Audi Reveals 2010 Vehicle in Artistic Fashion
Audi’s “Art of Progress” press reveal for its new 2010 Audi A8 was an artsy affair from start to finish. Held in a sophisticated 45,000 square-foot temporary pavilion against the dramatic backdrop of Design/Miami, one of the most prominent and substantive forums for international design, it unveiled the car in a way that left other press events in the dust.
Audi incorporated key elements of the new A8 into a tangible “Audi world” for 850 international members of the press, Audi executives, dealers and VIP owners on the evening before the start of Design/Miami’s Art Basel Miami Beach. The Rubell Family Collection, one of the most acclaimed private contemporary art collections in the world, lent works to hang inside the pavilion, providing an element of prestige. Audi also commissioned designer Tom Dixon to create an installation inspired by the A8’s craftsmanship that reflected Audi’s technological advancement in design.
The experience began when the international journalists arriving at Miami airport were led to an Audi-designated “immigration” line then whisked off to the iconic Fontainebleau Hotel and greeted by hostesses at a special check-in area. In the days leading up to the reveal, they went on art deco tours led by Stefan Sielaff, head of design at Audi, tours of private art collections and a boating tour, all aligned under the theme of “The Art of Progress.”

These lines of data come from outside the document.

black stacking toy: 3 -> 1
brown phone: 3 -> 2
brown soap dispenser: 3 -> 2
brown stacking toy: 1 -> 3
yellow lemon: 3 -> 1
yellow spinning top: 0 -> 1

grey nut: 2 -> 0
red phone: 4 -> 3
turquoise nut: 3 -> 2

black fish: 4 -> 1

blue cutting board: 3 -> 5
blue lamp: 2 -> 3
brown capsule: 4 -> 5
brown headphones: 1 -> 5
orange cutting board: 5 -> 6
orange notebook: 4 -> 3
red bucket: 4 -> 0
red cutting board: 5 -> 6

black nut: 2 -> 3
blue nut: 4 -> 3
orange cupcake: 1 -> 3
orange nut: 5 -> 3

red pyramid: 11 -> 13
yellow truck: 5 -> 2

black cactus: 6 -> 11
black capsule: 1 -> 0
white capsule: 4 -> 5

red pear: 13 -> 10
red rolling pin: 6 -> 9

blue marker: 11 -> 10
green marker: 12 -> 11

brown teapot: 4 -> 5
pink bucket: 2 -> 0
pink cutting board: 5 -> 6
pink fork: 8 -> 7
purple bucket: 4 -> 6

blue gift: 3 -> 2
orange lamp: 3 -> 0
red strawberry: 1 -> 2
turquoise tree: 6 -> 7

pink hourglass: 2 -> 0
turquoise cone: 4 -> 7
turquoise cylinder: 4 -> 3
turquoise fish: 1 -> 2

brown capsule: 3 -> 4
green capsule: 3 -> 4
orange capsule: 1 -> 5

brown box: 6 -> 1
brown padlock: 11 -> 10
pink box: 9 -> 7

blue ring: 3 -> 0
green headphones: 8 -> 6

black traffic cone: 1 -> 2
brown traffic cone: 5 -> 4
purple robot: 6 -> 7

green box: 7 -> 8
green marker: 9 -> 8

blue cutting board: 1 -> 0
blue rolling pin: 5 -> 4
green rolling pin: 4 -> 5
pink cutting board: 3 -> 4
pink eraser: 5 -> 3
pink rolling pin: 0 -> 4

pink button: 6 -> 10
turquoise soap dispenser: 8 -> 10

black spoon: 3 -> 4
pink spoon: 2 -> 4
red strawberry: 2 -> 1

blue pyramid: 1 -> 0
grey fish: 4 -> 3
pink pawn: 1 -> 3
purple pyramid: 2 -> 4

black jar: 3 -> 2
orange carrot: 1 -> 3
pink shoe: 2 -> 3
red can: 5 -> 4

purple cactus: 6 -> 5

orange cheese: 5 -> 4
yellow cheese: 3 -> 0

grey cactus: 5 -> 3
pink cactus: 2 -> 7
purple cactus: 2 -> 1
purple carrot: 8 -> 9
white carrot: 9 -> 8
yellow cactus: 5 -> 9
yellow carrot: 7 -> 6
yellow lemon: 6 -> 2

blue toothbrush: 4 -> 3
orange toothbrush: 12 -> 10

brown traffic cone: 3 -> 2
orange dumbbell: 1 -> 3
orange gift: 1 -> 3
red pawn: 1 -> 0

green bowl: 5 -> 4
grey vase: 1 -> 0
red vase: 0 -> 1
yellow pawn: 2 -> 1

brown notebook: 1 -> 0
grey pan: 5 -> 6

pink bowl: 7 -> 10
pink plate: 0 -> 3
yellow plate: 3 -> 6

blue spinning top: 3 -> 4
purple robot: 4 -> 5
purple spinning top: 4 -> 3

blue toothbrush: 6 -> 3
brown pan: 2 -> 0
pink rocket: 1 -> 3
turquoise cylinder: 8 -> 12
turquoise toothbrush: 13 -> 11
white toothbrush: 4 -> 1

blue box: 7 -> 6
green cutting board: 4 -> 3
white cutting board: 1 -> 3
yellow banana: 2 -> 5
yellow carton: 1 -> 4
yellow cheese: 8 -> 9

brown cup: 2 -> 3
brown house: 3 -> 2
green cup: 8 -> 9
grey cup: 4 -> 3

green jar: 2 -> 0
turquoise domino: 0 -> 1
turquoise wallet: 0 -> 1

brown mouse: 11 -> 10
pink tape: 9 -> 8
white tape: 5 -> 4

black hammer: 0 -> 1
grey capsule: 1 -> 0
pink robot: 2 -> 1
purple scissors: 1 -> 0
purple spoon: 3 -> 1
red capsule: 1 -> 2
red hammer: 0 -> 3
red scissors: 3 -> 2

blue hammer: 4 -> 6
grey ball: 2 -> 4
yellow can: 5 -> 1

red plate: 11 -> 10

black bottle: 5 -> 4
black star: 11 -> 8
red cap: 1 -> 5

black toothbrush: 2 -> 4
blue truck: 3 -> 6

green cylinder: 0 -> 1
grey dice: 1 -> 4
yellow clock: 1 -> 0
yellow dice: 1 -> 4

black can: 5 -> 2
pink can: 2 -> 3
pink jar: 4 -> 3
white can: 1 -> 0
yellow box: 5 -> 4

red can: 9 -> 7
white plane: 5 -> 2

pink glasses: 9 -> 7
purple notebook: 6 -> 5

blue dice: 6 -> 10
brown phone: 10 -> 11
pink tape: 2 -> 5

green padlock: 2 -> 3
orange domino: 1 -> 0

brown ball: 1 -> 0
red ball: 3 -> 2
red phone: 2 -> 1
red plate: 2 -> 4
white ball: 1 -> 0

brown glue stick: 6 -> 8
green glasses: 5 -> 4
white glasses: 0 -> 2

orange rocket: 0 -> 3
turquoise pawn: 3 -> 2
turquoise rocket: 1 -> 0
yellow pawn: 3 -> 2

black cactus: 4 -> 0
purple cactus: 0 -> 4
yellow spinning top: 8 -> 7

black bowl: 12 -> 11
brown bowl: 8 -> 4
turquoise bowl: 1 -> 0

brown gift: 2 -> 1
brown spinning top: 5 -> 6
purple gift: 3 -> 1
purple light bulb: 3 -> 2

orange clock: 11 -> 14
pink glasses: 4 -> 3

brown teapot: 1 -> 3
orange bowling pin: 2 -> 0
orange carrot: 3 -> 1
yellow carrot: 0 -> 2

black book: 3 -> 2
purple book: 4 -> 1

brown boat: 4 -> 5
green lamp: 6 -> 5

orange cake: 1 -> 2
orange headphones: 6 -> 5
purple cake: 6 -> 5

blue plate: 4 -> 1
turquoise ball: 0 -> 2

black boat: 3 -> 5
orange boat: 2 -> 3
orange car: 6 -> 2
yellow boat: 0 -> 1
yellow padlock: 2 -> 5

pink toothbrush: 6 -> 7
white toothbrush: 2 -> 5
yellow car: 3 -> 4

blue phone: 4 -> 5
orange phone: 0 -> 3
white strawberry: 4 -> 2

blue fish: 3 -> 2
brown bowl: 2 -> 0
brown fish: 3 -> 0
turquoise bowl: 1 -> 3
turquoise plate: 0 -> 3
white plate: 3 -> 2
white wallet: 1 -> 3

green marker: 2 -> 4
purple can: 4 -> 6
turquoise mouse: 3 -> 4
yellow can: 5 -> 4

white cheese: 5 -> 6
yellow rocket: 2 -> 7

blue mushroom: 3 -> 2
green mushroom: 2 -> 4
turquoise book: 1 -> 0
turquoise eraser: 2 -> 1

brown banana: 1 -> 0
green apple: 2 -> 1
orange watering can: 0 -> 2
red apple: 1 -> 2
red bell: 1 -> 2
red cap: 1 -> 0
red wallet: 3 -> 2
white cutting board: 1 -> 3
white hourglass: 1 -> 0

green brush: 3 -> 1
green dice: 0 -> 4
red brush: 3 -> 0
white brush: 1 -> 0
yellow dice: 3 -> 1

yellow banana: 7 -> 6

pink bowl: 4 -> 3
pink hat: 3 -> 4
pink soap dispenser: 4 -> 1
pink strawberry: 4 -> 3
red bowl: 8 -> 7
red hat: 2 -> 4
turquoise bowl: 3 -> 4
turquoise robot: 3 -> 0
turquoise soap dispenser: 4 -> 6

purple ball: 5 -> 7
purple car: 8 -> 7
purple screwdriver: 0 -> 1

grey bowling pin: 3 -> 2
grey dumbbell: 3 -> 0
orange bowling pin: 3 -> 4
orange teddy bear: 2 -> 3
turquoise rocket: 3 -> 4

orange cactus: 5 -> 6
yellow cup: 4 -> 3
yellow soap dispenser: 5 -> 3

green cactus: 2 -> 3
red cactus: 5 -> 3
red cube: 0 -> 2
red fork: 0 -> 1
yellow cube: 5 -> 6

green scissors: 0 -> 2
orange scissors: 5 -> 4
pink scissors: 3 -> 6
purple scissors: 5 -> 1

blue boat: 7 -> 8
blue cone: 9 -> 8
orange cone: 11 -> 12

For the night of the reveal, designer Dixon created an installation using the same LED technology used in the A8’s headlights. Those same lights also comprised an enormous “projection” chandelier that was featured during the A8’s presentation show, right before the car was officially revealed. A game booth showcased Audi’s new interactive character recognition multimedia interface so journalists could experience it while the event was going on. Façade straps, built with the same material used in Audi’s seatbelts, in a color created especially for the event, provided another highlight.
Before the actual reveal, a pre-reveal presentation featured impressive A/V components, such as HD video clips projected onto a giant screen and a live design talk between artists, Audi executives and celebrities. Afterward, the experience continued within the 22,500-square-foot exhibition hall where guests were immersed in art, gastronomy, design and technology.
After the Nov. 30 reveal, doors were opened from Dec. 2 to 5 for the art fair’s visitors and Miami residents. Within the first 10 days, Audi’s Art of Progress generated more than 450 million media impressions and 534 stories in publications such as the New York Post, New York Times, Glamour and more. Now, that’s progress.